Over at Babbage, the S&T blog at The Economist: Physics Anniversaries: How Professor Maxwell Changed the World:
[Maxwell] showed that nature ought not to be taken at face value, and that she can be cajoled into revealing her hidden charms so long as the entreaties are whispered in mathematical verse.
Jennifer Rohn in Nature: Give Post-Docs a Career, Not Empty Promises [via e-mail from Pradeepkumar.]
The scientific enterprise is run on what economists call the 'tournament' model, with practitioners pitted against one another in bitter pursuit of a very rare prize.
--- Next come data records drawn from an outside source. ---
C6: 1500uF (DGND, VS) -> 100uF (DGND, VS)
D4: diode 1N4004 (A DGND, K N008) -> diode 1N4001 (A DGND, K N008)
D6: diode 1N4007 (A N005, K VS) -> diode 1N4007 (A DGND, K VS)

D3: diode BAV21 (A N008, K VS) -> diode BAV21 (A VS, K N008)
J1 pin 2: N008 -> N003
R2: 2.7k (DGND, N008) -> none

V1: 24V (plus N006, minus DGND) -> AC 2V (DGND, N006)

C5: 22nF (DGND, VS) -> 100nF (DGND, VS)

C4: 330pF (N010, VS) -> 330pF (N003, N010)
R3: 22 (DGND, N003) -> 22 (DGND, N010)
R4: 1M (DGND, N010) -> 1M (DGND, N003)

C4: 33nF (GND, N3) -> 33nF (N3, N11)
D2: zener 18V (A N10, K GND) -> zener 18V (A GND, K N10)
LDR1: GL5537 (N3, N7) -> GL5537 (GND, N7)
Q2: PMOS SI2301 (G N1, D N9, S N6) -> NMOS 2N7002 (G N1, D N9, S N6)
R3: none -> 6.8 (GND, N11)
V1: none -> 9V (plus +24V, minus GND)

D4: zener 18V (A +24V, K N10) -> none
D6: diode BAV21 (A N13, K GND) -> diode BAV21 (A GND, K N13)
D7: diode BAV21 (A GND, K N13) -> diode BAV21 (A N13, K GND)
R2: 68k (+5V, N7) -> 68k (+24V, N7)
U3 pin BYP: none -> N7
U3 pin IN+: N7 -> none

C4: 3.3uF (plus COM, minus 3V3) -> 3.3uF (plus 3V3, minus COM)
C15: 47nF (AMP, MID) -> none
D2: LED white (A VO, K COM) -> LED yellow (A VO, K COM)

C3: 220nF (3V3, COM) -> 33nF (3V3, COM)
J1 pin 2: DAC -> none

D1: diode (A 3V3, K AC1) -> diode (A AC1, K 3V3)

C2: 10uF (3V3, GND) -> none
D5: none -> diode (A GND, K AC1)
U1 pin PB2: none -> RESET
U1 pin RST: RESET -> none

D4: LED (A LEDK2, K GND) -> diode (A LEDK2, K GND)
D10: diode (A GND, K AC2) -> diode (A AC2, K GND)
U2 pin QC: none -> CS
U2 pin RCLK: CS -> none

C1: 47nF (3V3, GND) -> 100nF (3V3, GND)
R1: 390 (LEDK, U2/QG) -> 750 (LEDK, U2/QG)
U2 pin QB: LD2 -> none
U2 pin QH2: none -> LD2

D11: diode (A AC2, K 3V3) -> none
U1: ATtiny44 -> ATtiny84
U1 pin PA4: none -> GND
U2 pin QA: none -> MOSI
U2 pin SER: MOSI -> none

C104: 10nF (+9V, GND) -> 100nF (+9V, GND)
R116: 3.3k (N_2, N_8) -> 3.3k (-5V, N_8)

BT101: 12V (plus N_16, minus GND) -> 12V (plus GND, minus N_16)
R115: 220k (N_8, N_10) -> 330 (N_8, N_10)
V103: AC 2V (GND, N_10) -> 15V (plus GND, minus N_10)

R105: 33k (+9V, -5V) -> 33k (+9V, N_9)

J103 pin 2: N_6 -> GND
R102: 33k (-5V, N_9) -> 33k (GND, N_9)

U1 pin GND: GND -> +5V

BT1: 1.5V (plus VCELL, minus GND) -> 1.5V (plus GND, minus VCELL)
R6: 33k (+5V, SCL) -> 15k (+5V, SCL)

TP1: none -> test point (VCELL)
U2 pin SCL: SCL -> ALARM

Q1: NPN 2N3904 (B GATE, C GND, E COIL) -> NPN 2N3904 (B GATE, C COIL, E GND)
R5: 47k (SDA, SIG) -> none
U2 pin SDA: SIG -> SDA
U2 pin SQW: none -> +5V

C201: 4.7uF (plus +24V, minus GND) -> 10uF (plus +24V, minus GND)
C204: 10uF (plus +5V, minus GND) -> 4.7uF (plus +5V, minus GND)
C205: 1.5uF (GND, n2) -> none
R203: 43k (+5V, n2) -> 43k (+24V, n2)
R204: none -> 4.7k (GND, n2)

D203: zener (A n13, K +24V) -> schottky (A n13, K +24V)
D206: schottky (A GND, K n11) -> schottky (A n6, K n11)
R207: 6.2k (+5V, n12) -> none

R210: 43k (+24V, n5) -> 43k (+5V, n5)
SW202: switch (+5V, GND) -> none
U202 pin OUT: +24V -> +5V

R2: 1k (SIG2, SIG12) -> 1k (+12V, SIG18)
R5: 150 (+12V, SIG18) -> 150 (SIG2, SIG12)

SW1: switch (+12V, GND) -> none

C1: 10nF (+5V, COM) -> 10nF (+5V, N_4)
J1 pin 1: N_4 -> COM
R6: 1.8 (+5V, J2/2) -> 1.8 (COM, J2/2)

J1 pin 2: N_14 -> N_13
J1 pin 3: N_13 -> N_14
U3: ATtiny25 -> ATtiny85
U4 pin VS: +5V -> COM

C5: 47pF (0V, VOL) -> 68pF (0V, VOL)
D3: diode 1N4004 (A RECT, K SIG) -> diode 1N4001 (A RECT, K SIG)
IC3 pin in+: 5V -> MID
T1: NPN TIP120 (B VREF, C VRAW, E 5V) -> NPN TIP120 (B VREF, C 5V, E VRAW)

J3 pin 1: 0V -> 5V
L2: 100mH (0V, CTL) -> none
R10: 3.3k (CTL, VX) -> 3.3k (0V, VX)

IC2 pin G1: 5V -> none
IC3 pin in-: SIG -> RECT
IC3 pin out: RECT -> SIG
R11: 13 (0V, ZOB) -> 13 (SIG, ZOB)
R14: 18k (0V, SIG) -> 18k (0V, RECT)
Given that cheap and disposable trainees — PhD students and postdocs — fuel the entire scientific research enterprise, it is not surprising that few inside the system seem interested in change. A system complicit in this sort of exploitation is at best indifferent and at worst cruel. I have no doubt that most lab heads want the best for their many apprentices, but at the system level, the practice continues.
Jef Akst in The Scientist: I Hate Your Paper -- "Many say the peer review system is broken. Here’s how some journals are trying to fix it." [Via e-mail from Prof. Subbiah Arunachalam.]
Reviewers are biased by personal motives
Solution: Eliminate anonymous peer review ( Biology Direct, BMJ, BMC); run open peer review alongside traditional review (Atmospheric Chemistry and Physics); judge a paper based only on scientific soundness, not impact or scope (PLoS ONE).